Is a kid just a 60% reduction by volume of an adult? And these are generative algorithms… nobody really understands how it perceives the world and word relations.
It understands young and old. That means it knows a kid is not just a 60% reduction by volume of an adult.
We know it understands these sorts of things because of the very things this whole kerfuffle is about - it’s able to generate images of things that weren’t explicitly in its training set.
But it doesn’t fully understand young and “naked young person” isn’t just a scaled down “naked adult”. There are physiological changes that people go through during puberty which is why the “It understands young vs. old” is a clearly vapid and low effort comment.

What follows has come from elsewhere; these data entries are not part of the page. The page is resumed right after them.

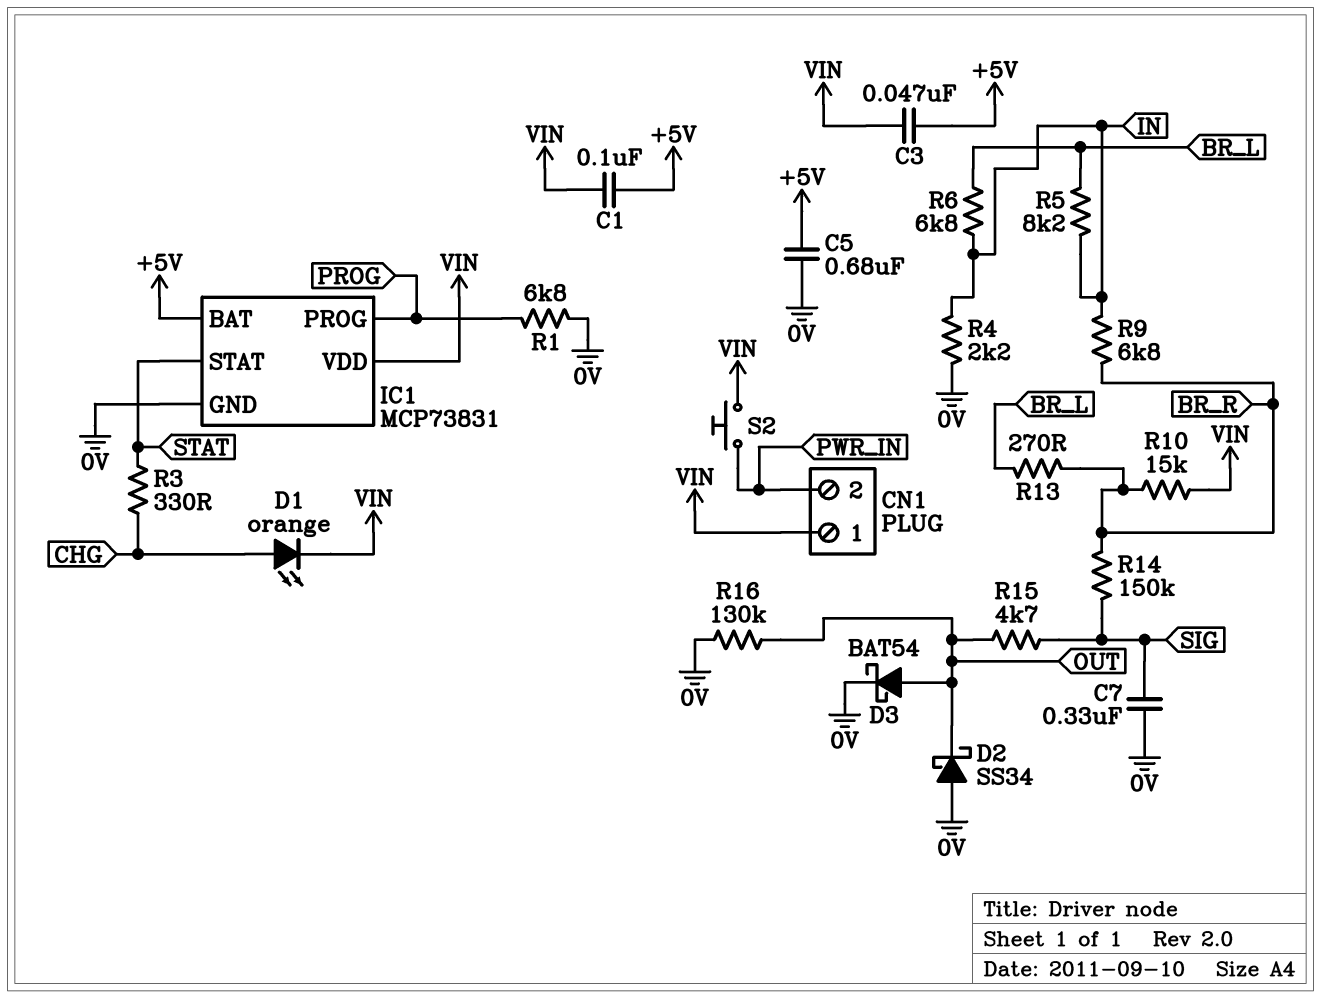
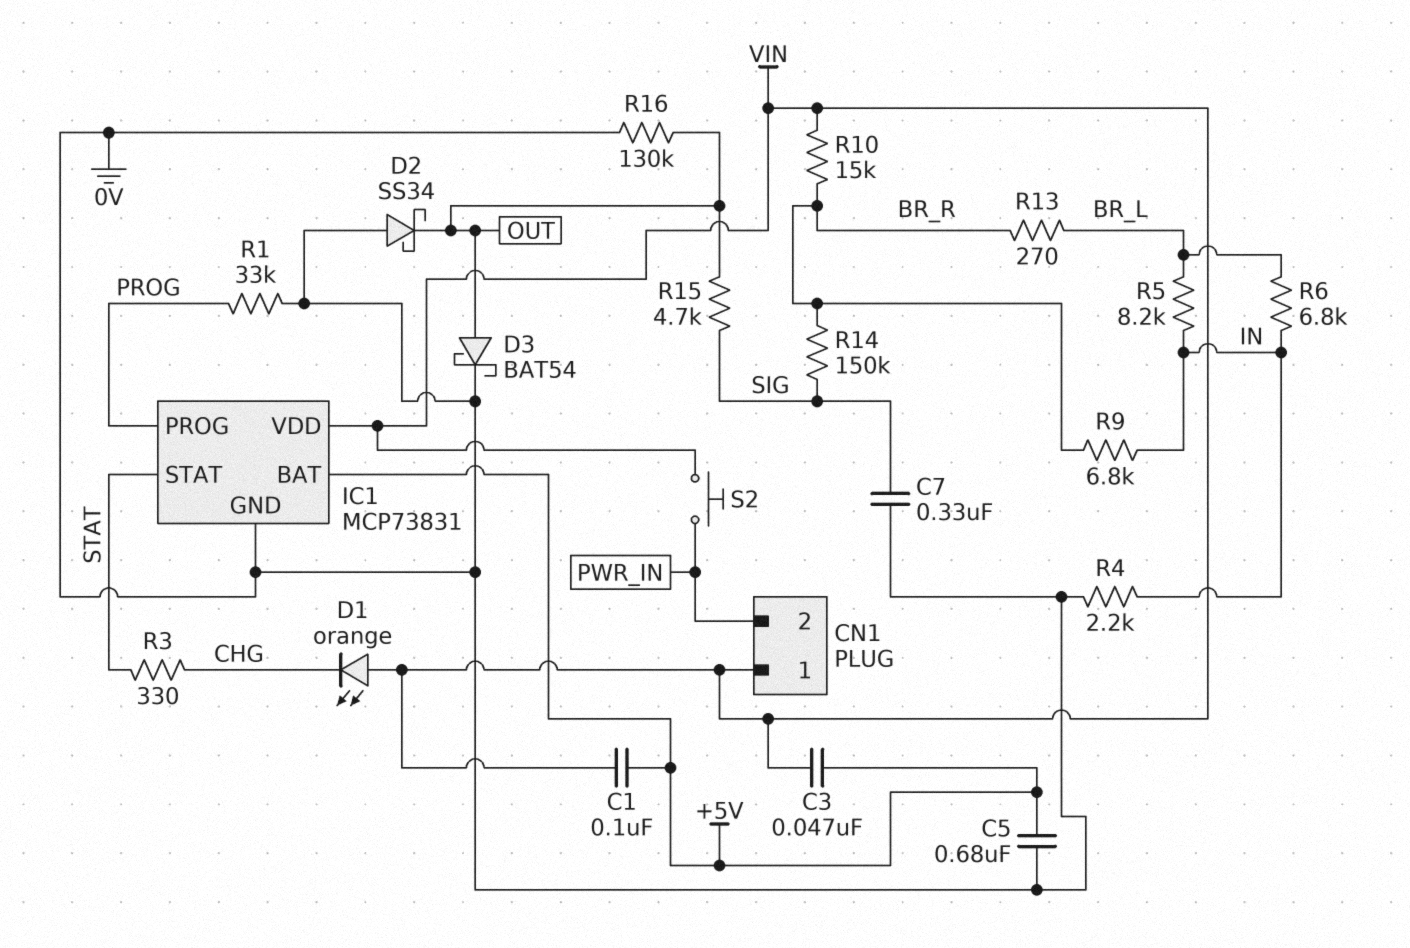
D1: LED orange (A CHG, K VIN) -> LED orange (A VIN, K CHG)
R1: 6.8k (0V, PROG) -> 33k (0V, PROG)

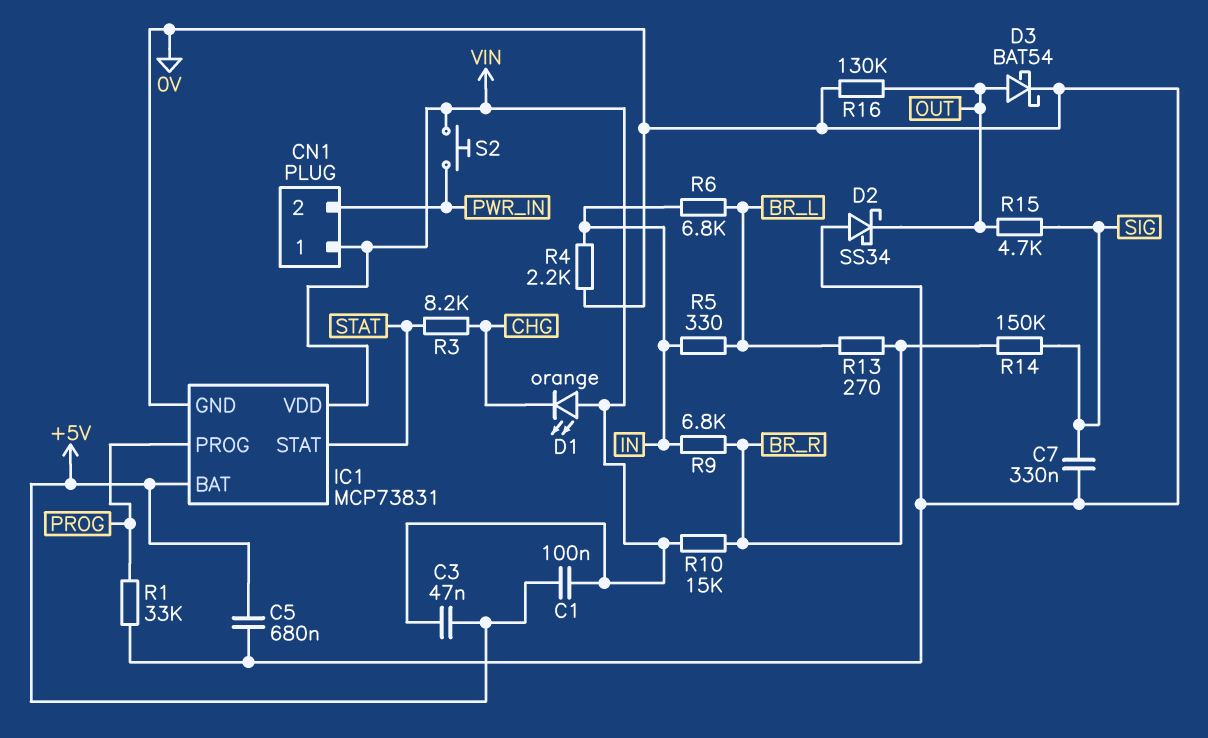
R3: 330 (CHG, STAT) -> 8.2k (CHG, STAT)
R5: 8.2k (BR_L, IN) -> 330 (BR_L, IN)

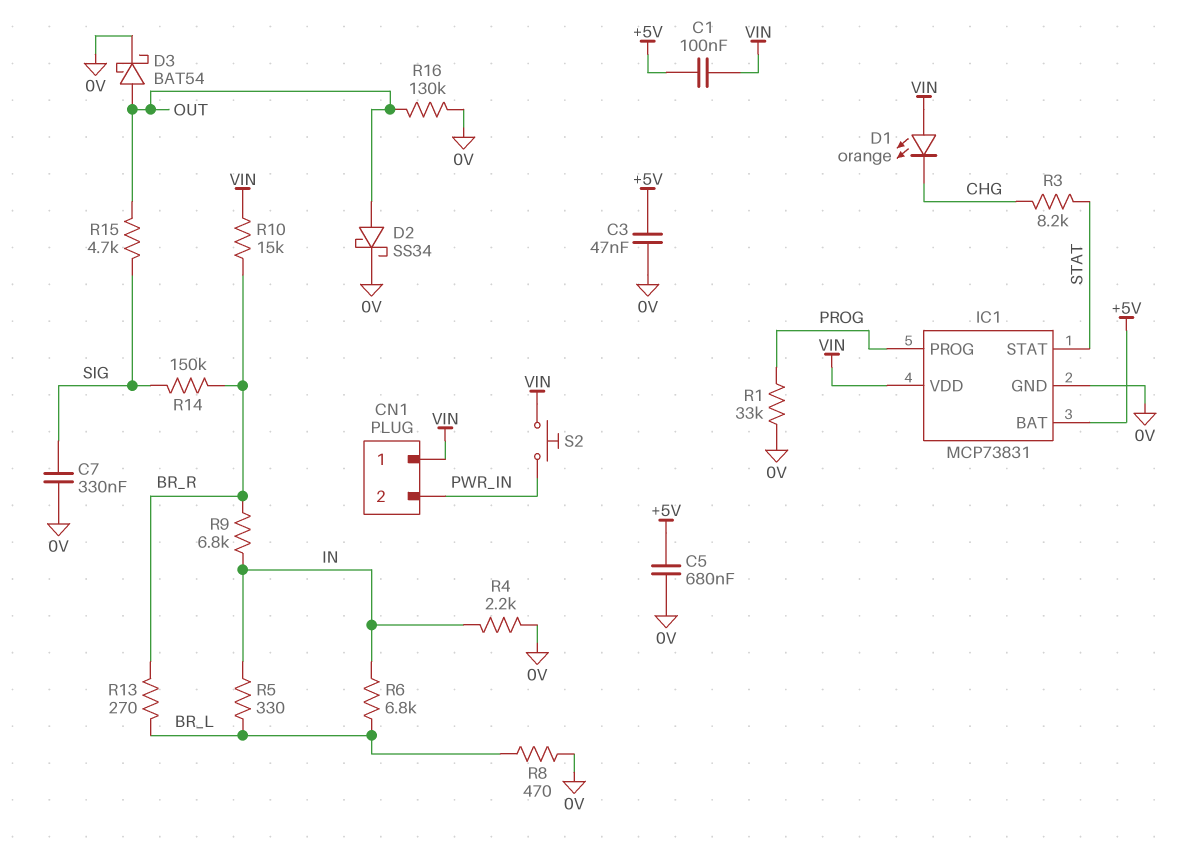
C3: 47nF (+5V, VIN) -> 47nF (+5V, 0V)
D2: schottky SS34 (A 0V, K OUT) -> schottky SS34 (A OUT, K 0V)
R8: none -> 470 (0V, BR_L)

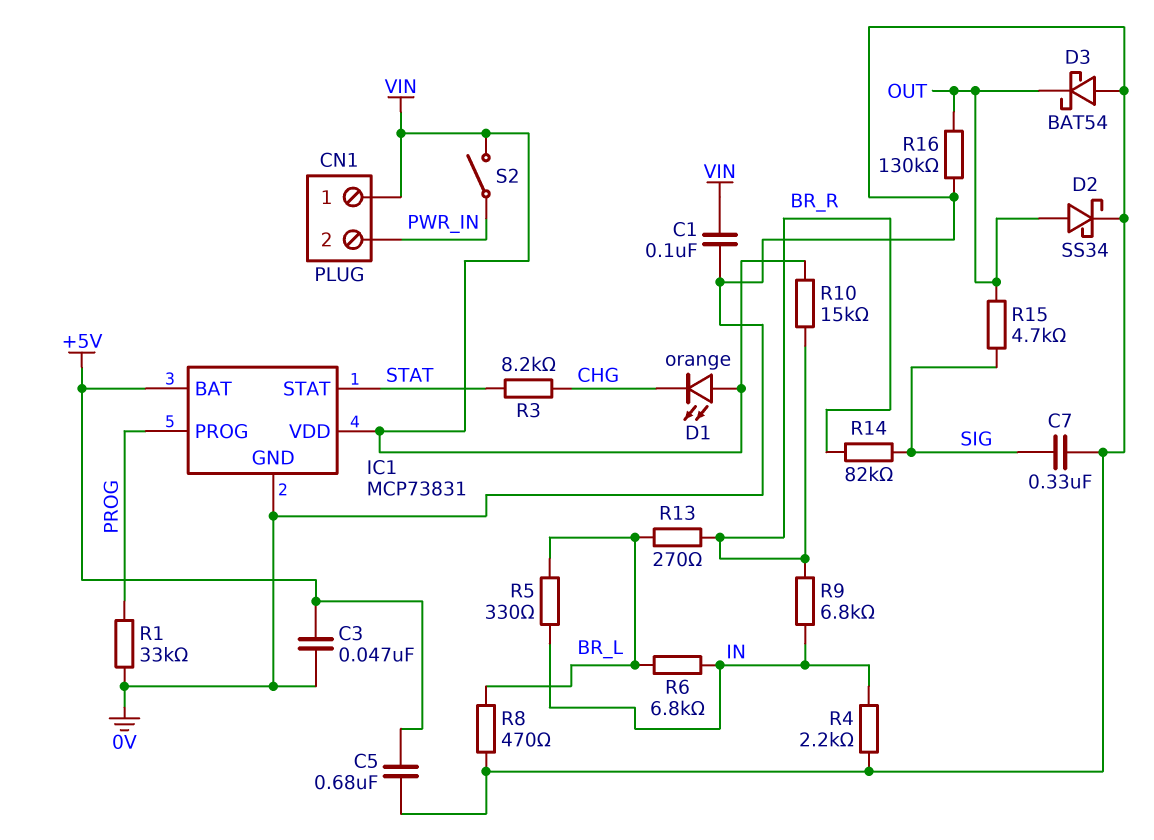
C1: 100nF (+5V, VIN) -> 100nF (0V, VIN)
D3: schottky BAT54 (A OUT, K 0V) -> schottky BAT54 (A 0V, K OUT)
R14: 150k (BR_R, SIG) -> 82k (BR_R, SIG)
S2: button (PWR_IN, VIN) -> switch (PWR_IN, VIN)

Yours has more meaning behind it so I’d clarify that just being able to have a vague understanding of young and old doesn’t mean it can generate CSAM.
But it doesn’t fully understand young and “naked young person” isn’t just a scaled down “naked adult”.
Do you actually know that, or are you just assuming it?
Personally, I’m basing my assertions off of experience with related situations, where I’ve asked image AIs to generate images of things that I’m quite sure weren’t in its training set and that require conceptual understanding to create “hybrids.” It’s done a decent job of those so I’m assuming that it can figure out this specific situation as well, since most of these models have a lot of examples of naked people and young people in their training sets. But I haven’t actually asked any AIs to generate images of naked young people to test this one specific case.
My opinion here is that “naked young person” isn’t as simple as other compound concepts because there are physiological changes we go through during puberty that an AI can’t reverse engineer. Something like “Italian samurai” involves concepts that occur at a surface level that it can easily understand while “naked young person” involves some components that can’t be derived simply from applying “young” to “naked person” or “naked” to “young person”.
Well, I haven’t gone to any of my image AIs and actually asked them to generate naked pictures of young people. So unless you want to go there this will necessarily involve some degree of theoretical elements.
However, according to the article it’s possible to generate this stuff with Stable Diffusion models, and Stable Diffusion models have a negligible amount of CSAM in the training set. So short of actually doing the experiment that would seem to settle it.
I think a lot of people don’t appreciate just how surprisingly sophisticated the “world model” that these image AIs have learned is. There was a paper a while back where some researchers were trying to analyze how image generators were working internally, and they discovered that if you were to for example ask one to make a picture of a bicycle it will first come up with a depth map of the image before it starts doing anything to the visual output. That shows that the AI has figured out what the three-dimensional form of a bicycle is based entirely on a pile of two-dimensional training images, with no other clues telling it that the third dimension even exists in the first place.
Is a kid just a 60% reduction by volume of an adult? And these are generative algorithms… nobody really understands how it perceives the world and word relations.
It understands young and old. That means it knows a kid is not just a 60% reduction by volume of an adult.
We know it understands these sorts of things because of the very things this whole kerfuffle is about - it’s able to generate images of things that weren’t explicitly in its training set.
But it doesn’t fully understand young and “naked young person” isn’t just a scaled down “naked adult”. There are physiological changes that people go through during puberty which is why the “It understands young vs. old” is a clearly vapid and low effort comment. Yours has more meaning behind it so I’d clarify that just being able to have a vague understanding of young and old doesn’t mean it can generate CSAM.
Do you actually know that, or are you just assuming it?
Personally, I’m basing my assertions off of experience with related situations, where I’ve asked image AIs to generate images of things that I’m quite sure weren’t in its training set and that require conceptual understanding to create “hybrids.” It’s done a decent job of those so I’m assuming that it can figure out this specific situation as well, since most of these models have a lot of examples of naked people and young people in their training sets. But I haven’t actually asked any AIs to generate images of naked young people to test this one specific case.
My opinion here is that “naked young person” isn’t as simple as other compound concepts because there are physiological changes we go through during puberty that an AI can’t reverse engineer. Something like “Italian samurai” involves concepts that occur at a surface level that it can easily understand while “naked young person” involves some components that can’t be derived simply from applying “young” to “naked person” or “naked” to “young person”.
Someone did have a valid counter argument in this subthread though: https://sh.itjust.works/comment/11713795
Well, I haven’t gone to any of my image AIs and actually asked them to generate naked pictures of young people. So unless you want to go there this will necessarily involve some degree of theoretical elements.
However, according to the article it’s possible to generate this stuff with Stable Diffusion models, and Stable Diffusion models have a negligible amount of CSAM in the training set. So short of actually doing the experiment that would seem to settle it.
I think a lot of people don’t appreciate just how surprisingly sophisticated the “world model” that these image AIs have learned is. There was a paper a while back where some researchers were trying to analyze how image generators were working internally, and they discovered that if you were to for example ask one to make a picture of a bicycle it will first come up with a depth map of the image before it starts doing anything to the visual output. That shows that the AI has figured out what the three-dimensional form of a bicycle is based entirely on a pile of two-dimensional training images, with no other clues telling it that the third dimension even exists in the first place.